Cancer causing viruses are not new on the scene.  Oncovirusushave been identified and catalogued for sometime now.  Close to home, several forms of B-cell cancers such as Burkitt’s lymphoma (a type of NHL) as well as Hodgkin’s disease are known to be linked to Epstein-Barr virus (see the table below).


EBV is particularly interesting to me.  As we pointed out in an earlier article (“The Enemy Within“) pathology of Epstein-Barr virus seems to be of  relavance to CLL.  It is estimated that the vast majority of human beings have been infected with the EBV virus at some time in our lives and as a consequence most of us carry trace elements of this virus in our bodies for the rest of our lives.  Recent work at M. D. Anderson showed intriguing connections between prior history of clinical mononucleosis and more aggressive CLL, possibly increasing risk of dangerous Richter’s syndrome.

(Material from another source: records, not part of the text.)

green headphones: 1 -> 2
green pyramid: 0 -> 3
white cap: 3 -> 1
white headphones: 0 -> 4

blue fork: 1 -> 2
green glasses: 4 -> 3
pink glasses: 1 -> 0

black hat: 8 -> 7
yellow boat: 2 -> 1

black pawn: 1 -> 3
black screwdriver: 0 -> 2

Let me draw the distinction between having been exposed to EBV at some point in your life and therefore testing positive for it, versus full fledged, clinically diagnosed mononucleosis (“glandular fever” for our Brit members).  There is a big difference between the two.   We did a straw poll a while back.  We asked how many of our members had been diagnosed with mononucleosis as kids.  A surprisingly high percentage of CLL patients have had mono as teenagers, much higher percentage than the general population.  Is this an interesting lead?  Does prior history of massive EBV infection make people more likely to get CLL later in their lives?

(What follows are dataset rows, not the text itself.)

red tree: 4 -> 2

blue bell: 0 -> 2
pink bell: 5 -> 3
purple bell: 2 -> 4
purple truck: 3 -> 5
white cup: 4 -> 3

An even more out-on-a-limb extrapolation of the data:  a surprisingly large percentage of our members are of Ashkenazi Jewish background.  Mononucleosis is also thought to be more pronounced in this ethnic group.  Is there a link here that should be studied?  If I were to win one of those mega million dollar lottery jackpots, this is the kind of research I would support with my ill gotten wealth.  I suppose I should buy a lottery ticket first, before I start day-dreaming.

As always, I believe the winning strategy in any war is to know as much about the enemy as we can.  If there is a viral driver that is at the root of CLL, either in initiating this frustrating cancer or making it more aggressive, surely this is an area of  research that is of profound interest to our patients.